Fraser Health Authority



INSPECTION REPORT
Health Protection
DSOG-CLE22H
PREMISES NAME
Earl's Restaurant (Station Square)
Tel: (604) 432-7329
Fax:
PREMISES ADDRESS
6070 Silver Dr
Burnaby, BC V5H 4L9
INSPECTION DATE
November 21, 2022
TIME SPENT
2 hours
OPERATOR (Person in Charge)
Ron Schibild
NEXT INSPECTION DATE
1 Month
INSPECTION TYPE
Routine
ACTION TAKENFOOD SAFETY & SANITATION
ADMINISTRATIVE
Information Provided
ENFORCEMENT
Require Corrections
Comply
In Use
Food Safety Training [s. 10]
No
Food Safety Plan [s. 23]
Yes
No
Sanitation Plan [s. 24]
Yes
Yes
HAZARD RATING FOR YOUR FACILITY: Moderate (16-29) Total Score = 28
Critical Hazards: Total Number: 2
205 - Cold potentially hazardous food stored/displayed above 4 °C. [s. 14(2)]
Observation (CORRECTED DURING INSPECTION): - Two trays of premade sushi rolls/sushi left at room temperature without proper time monitoring or time stamps.

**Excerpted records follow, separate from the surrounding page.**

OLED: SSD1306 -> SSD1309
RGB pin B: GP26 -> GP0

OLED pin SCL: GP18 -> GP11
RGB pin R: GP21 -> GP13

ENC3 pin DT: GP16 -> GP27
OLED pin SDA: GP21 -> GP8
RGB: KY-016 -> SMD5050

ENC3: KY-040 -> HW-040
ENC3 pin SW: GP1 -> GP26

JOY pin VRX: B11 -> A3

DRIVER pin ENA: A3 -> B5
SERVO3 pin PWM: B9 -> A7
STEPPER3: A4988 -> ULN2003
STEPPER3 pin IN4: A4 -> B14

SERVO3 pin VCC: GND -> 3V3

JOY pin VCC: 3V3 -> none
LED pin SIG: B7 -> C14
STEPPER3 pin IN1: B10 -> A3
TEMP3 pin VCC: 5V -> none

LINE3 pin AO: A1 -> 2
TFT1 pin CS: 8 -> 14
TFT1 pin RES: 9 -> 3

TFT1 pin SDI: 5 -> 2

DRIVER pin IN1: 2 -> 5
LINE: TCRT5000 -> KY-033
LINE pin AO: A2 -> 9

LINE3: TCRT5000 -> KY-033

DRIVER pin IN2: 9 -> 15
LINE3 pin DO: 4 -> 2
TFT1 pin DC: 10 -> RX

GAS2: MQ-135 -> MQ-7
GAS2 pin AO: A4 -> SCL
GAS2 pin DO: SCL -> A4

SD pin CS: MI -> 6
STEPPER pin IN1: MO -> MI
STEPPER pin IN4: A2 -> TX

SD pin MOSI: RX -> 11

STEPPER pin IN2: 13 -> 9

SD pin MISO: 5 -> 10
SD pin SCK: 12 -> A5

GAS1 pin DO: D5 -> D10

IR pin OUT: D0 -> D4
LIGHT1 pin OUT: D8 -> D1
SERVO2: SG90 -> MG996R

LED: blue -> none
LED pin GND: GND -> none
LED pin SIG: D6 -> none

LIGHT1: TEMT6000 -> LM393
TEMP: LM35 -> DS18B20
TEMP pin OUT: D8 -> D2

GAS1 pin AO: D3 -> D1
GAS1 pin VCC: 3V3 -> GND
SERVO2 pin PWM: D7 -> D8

This is a repeat violation.
- Garlic butter stored at room temperature without proper time monitoring or time stamps.
Corrective Action(s): Discard the two trays of sushi rolls/sushi. Ensure to either monitor the time with timer or time stamps. Please follow your approved Food Safety Plan regarding time monitoring of food items stored at room temperature.
Violation Score: 15

401 - Adequate handwashing stations not available for employees [s. 21(4)]
Observation (CORRECTED DURING INSPECTION): - Multiple dispensers at handwash stations (kitchen/bar) labeled as "hand soap" stocked with hand sanitizer.
- Far left handwash station (facing kitchen, beside the sushi station) made inaccessible.
- Handwash station at the sushi bar missing paper towels inside the dispenser.
Corrective Action(s): Stock all designated handwash stations with liquid hand soap, paper towels and make them easily accessible, free of any obstacles.
Violation Score: 5

Non-Critical Hazards: Total Number: 4
104 - Permit not posted in a conspicuous location [s. 8(7)]
Observation: Operating Certificate is not posted.
Corrective Action(s): Please order a replacement of Operating Permit from our billing department. Once the Operating Permit arrives, post in a conspicuous area with a valid decal.
Violation Score: 1

308 - Equipment/utensils/food contact surfaces are not in good working order [s. 16(b)]
Observation: Hand soap dispenser is broken at the far left handwash station (facing kitchen, near entrance of kitchen).
Corrective Action(s): Install new hand soap dispenser at the noted handwash station.
Violation Score: 3

309 - Chemicals, cleansers, & similar agents stored or labeled improperly [s. 27]
Observation (CORRECTED DURING INSPECTION): Multiple dispensers at handwash stations labeled as "hand soap" stocked with hand sanitizer.
Corrective Action(s): Restock all dispensers with hand soap.
Violation Score: 3

502 - In operator’s absence, no staff on duty has FOODSAFE Level 1 or equivalent [s. 10(2)]
Observation: Unable to verify FOODSAFE level 1 or equivalent of staff on duty.
Corrective Action(s): Print all FOODSAFE level 1 or equivalent and keep on site for review by the health inspector.
Violation Score: 1

Follow Up to "Critical" Violations Noted on Previous Inspections (if applicable): No corrections entered
Comments

- General sanitation satisfactory.
- High temperature dishwasher achieved 71.5C at the plate's level during the final rinse cycle. Ensure to monitor the sanitizing temperature of the dishwasher daily, as per specification by the manufacturer.
- Surface sanitizer available at 200ppm QUAT sanitizer. Recommend to check the sanitizer concentration regularly to ensure sanitizer concentration is correct.
- Dry storage area has adequate space, shelves, cabinets.
- No signs of pest activity at the time of the inspection.
- Receiving area appear to be in clean condition.

Temperature control:
- All coolers < or = 4C.
- All freezers < or = -18C
- Rice cooker = 64C
- Gravy warmer = 65C
- All other hot holding unit > 60C
- Working thermometers inside all coolers.
- Daily temperature log maintained and up to date. Ensure to log all temperature in Celsius for consistency.

Bar:
- All coolers at < or = 4C.
- Glasswasher dispensed 12.5ppm iodine concentration. Recommend to check the sanitizer concentration regularly to ensure sanitizer concentration is correct. Obtain Iodine test strips.